There are many ways to answer this question and they are probably all right but I cannot truly say why others may treat you badly but most likely it is out of jealousy. The best advice u can give is for you to stay strong and continue being who you are, don't ever let anyone make you feel bad or less than you are. We were all put on this earth to be whoever we choose to be and no one including these bullies have the right to stop you. Just be yourself and keep moving forward and stay strong. Just remember that no matter what they say or do they cannot take that away from you and if it ever gets too bad please go to a teacher or your parents so they are aware and can help you pita stop to it. I hope this helps you and I wish you the best with your future.
When someone sees something in you that they wish that they could do or be it makes them jealous. Obviously they are an insecure person, anyone who feels good about themselves would never feel the need to pick on another.
They're not jealous, emberstorm, although that would be nice to believe.
I was picked on relentlessly as a kid. They picked on me because I was poor and lived in a trailer. They laughed at me because I dressed wrong, in cheap clothes, with a bad hairdo and funny looking glasses. They picked on me because I liked to go to school and learn and enjoyed participating in class. I got picked last for every game of dodgeball because I was lousy at it. They pointed at me and made jokes when I got dropped off by my mom because our car was old and ragged and my mom looked funny, too. They didn't invite me to parties because they didn't like me, and the boys didn't think I was pretty, because I wasn't then. And I was really skinny, with no shape at all.
They weren't jealous of me, they hated me because i was different and enjoyed making fun of me because it was easy to do. Why? Because they were jerks and didn't have the emotional capacity of a four year old, able to know that hurting someones feelings because it made them feel better just simply wasn't nice.
And it was hard. And sad. And very lonely. But I was who I was, and even when I tried to be like them, I wasn't. And the harder I tried to be like them, the worse I made it for myself.
And now I'm grown. And I'm smart. Because school was all i had With a really good sense of humor, because it was easier to learn to laugh at myself than to convince everyone else to stop it. And I'm pretty now, too, because I figured out that I can wear what I want to, not what other girls wear. And long curly hair looks better on me than their hairstyles do. And I still suck at dodgeball, but I sure can ride a horse, and a motorcycle, and shoot a gun good, and weld things. And they can't. And nobody wants to play dodgeball anymore anyway. And my mom still dresses funny and drives an ugly car, but she doesn't care and neither do I, because there's more important stuff to worry about than her car. And I still don't go to parties because I really prefer to sit in the barn with my goats.

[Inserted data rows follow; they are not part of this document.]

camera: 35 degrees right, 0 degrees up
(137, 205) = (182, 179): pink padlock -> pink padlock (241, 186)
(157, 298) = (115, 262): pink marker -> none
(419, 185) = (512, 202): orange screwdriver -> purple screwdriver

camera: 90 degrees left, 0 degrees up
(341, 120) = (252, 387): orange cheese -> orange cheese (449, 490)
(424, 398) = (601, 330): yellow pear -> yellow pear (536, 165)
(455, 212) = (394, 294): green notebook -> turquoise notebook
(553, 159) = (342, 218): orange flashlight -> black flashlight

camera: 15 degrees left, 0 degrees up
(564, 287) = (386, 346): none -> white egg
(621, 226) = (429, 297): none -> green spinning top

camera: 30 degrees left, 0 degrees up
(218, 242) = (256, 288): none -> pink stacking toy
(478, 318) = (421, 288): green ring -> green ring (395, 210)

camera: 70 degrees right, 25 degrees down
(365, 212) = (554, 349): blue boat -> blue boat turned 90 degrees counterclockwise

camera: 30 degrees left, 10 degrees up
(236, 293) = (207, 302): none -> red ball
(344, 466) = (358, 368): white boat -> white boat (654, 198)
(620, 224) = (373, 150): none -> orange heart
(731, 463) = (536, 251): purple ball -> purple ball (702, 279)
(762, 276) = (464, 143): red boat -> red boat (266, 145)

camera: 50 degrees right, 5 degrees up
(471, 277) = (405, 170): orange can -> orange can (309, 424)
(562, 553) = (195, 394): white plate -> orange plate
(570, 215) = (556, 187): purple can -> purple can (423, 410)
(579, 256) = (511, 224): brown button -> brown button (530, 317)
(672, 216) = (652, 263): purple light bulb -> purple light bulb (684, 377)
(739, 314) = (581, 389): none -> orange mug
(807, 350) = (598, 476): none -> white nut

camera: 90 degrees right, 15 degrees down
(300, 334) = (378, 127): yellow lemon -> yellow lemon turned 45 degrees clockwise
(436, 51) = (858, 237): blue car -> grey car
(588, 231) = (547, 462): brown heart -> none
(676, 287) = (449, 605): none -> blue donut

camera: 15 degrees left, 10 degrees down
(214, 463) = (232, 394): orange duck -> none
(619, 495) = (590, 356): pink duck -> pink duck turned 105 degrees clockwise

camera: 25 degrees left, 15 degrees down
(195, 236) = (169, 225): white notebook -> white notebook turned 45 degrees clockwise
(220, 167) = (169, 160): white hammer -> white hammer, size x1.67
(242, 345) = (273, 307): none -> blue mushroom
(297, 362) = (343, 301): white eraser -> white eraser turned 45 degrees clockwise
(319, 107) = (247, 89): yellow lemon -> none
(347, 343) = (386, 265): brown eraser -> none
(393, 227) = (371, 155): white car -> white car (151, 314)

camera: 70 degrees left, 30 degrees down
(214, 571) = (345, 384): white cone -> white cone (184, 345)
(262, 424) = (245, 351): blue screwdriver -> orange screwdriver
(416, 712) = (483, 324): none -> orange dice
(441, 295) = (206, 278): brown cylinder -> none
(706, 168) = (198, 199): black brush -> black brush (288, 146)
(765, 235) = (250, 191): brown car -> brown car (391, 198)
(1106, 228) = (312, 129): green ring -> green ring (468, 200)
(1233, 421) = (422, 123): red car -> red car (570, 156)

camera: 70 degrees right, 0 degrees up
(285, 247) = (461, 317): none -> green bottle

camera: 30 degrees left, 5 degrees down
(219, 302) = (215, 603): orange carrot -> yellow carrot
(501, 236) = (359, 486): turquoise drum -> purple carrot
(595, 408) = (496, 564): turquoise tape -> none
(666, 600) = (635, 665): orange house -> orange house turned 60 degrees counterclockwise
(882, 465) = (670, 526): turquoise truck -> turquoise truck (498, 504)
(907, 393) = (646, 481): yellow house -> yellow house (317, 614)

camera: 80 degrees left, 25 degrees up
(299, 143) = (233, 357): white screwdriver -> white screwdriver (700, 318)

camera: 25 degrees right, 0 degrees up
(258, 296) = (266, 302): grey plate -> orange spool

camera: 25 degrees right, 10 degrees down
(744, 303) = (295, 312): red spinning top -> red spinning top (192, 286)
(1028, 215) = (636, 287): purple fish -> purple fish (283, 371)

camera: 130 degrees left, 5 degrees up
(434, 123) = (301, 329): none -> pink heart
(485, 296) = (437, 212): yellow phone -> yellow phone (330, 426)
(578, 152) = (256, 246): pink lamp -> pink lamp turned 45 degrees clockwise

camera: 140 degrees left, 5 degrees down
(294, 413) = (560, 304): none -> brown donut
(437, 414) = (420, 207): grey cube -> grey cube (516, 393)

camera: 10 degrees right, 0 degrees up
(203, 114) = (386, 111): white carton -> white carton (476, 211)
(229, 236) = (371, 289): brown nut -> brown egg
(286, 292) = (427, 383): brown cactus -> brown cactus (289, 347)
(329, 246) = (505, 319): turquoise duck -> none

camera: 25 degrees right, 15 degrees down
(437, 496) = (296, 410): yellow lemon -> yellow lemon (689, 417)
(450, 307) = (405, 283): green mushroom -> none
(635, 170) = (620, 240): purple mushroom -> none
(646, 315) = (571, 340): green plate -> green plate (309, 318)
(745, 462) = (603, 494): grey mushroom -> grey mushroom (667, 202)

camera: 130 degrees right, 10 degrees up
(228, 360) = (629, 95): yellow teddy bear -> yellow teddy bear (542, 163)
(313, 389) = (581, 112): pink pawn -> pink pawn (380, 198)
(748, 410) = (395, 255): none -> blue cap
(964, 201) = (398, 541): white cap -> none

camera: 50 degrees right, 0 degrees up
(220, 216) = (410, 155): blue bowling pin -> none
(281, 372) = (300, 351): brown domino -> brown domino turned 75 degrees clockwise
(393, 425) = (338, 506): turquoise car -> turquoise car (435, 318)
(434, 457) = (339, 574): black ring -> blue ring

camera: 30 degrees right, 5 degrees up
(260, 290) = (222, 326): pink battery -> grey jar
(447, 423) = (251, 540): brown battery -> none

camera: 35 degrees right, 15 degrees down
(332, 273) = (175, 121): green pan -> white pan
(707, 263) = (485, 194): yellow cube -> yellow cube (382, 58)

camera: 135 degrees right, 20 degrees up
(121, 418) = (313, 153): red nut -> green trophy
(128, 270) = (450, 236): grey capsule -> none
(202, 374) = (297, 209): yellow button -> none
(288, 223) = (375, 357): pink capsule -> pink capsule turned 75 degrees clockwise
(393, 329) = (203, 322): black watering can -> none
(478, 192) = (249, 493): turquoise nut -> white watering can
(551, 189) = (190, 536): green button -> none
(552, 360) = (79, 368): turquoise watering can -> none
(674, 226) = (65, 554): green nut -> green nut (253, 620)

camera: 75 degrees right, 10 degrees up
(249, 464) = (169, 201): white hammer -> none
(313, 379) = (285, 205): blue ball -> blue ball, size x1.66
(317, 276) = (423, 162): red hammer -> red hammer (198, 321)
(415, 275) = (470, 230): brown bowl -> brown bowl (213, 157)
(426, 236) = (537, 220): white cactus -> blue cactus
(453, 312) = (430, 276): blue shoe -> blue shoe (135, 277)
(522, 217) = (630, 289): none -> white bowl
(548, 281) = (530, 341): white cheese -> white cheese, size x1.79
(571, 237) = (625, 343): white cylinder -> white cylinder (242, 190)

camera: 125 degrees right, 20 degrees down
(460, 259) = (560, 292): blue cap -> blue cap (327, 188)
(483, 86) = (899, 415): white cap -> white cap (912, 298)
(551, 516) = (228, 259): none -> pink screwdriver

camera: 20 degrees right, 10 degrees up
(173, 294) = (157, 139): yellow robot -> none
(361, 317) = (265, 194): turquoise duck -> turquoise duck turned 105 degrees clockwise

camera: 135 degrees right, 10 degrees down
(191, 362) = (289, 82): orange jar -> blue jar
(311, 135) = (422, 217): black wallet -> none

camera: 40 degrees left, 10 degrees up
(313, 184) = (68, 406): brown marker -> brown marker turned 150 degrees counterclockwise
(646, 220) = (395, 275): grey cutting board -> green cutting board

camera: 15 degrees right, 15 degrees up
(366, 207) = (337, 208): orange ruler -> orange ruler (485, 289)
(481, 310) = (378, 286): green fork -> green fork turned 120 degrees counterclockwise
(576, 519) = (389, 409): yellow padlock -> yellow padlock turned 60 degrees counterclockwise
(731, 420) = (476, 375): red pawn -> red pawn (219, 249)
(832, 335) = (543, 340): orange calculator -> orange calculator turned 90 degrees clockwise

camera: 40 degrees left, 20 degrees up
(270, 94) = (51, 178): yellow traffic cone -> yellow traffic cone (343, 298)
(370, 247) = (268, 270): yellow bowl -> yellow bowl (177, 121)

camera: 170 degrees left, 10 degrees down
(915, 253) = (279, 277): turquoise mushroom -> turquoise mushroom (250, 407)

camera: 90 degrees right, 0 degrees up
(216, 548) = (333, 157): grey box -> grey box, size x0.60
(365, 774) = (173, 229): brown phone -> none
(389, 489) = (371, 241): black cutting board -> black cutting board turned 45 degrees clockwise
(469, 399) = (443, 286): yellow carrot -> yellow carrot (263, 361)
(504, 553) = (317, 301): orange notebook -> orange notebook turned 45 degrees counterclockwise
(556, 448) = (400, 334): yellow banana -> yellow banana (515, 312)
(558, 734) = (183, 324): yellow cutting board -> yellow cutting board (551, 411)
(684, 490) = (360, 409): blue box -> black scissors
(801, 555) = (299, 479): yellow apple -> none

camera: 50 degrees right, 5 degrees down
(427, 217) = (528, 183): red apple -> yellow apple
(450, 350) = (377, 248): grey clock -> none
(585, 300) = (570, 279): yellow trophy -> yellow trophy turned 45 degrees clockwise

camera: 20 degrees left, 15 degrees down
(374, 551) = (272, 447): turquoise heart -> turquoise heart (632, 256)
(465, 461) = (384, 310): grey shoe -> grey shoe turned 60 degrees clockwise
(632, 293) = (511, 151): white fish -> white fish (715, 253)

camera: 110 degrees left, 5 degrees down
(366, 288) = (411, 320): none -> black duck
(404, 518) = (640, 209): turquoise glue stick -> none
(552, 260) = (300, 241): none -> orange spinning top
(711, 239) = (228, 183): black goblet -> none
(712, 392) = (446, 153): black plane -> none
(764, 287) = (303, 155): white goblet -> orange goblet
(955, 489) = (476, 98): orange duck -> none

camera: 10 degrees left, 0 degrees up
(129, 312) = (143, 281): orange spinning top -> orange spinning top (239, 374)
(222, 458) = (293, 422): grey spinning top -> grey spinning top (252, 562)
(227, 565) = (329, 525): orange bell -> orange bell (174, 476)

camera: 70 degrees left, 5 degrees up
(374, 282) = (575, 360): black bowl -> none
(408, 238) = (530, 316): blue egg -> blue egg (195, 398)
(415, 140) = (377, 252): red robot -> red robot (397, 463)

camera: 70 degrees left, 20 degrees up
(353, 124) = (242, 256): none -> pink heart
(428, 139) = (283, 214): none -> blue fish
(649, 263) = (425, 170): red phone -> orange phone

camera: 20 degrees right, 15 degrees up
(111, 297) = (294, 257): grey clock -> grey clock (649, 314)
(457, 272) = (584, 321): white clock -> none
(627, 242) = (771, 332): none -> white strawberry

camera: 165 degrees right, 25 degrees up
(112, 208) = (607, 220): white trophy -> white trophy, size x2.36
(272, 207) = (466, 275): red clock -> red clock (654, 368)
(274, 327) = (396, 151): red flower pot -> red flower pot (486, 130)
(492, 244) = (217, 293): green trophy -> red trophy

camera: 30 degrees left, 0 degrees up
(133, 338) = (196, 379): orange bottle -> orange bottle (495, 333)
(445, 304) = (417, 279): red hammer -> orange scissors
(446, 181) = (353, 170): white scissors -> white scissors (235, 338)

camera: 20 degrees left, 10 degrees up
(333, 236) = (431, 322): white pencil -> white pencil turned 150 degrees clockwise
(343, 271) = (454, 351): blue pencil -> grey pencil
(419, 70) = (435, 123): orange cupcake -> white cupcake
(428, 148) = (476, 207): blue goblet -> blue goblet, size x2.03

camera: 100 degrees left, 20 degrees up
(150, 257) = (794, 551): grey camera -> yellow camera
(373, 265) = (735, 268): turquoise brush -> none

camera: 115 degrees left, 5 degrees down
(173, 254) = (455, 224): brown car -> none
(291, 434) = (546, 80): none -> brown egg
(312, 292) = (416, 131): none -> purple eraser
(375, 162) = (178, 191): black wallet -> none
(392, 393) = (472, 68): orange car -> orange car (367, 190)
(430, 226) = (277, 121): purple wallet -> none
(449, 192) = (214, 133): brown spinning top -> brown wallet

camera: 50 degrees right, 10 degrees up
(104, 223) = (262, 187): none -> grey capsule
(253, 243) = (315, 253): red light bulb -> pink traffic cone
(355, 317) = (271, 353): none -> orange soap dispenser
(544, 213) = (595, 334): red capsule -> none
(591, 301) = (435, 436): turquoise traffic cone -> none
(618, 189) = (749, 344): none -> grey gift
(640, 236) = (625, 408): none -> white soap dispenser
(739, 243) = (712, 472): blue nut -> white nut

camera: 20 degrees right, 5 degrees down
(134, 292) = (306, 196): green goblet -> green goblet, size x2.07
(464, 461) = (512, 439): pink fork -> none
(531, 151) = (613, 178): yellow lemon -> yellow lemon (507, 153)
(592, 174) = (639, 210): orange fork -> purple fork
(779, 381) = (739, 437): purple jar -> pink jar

They're quieter and don't act as dumb. And I still don't go out on dates, because my husband wouldn't like that very much, and really, I like him better than anybody else. And I'm not skinny any more. But I'm little and thin and can eat what I want to, and they're all on diets all the time.
So they're going to keep being mean. But you wont be stuck being around them forever. And it's going to keep on hurting your feelings. Until the day that it just doesn't anymore. And you're going to keep on wondering why you can't be more like them until the day that you realize that you really like being you, and it's just as true to say that they just aren't like you, know matter how hard they try.
Just put in your time. And try to keep in mind that there's nobody in this whole wide world who has it so right, that they have the right to tell you how to do it. Work out the way you want to look. Figure out what makes you happy. Worry about being smart, and strong, and good, and fair, and kind. Because those are the things that will make you proud of yourself. And people who are smart, strong, funny, fair and confident are good to be around. And you're going to be stuck being around yourself for a long time. You might as well like yourself.
the people who pick on you think your probably weak in their eyes but that's not true I had the same problem in middle school but ladyt17 has a point they are probably just jealous and if they are doing this because they don't think you're "Normal" don't mind them and if this gets out of hand talk to a teacher or a parent or if you can report bullying on your School website then do that.
people like to say its parents or something wrong with something, but that kinda thing really only makes people even kids grouchy for usually a day at most a couple of weeks. the usual thing behind this is plain and simple, pecking order. people just like animals want to know who is in charge, who out ranks who and to stake their territory. it may be subconscious but it is definitely instinctual. people of the same "rank" generally hang together. its one of the determining factors behind "cliques" (hope i spelled that right)
any who, we get kids like at columbine when they are the lowest rank and their parents suck too. kids need a refuge. if they get stuck getting crap where ever they go they will eventually snap.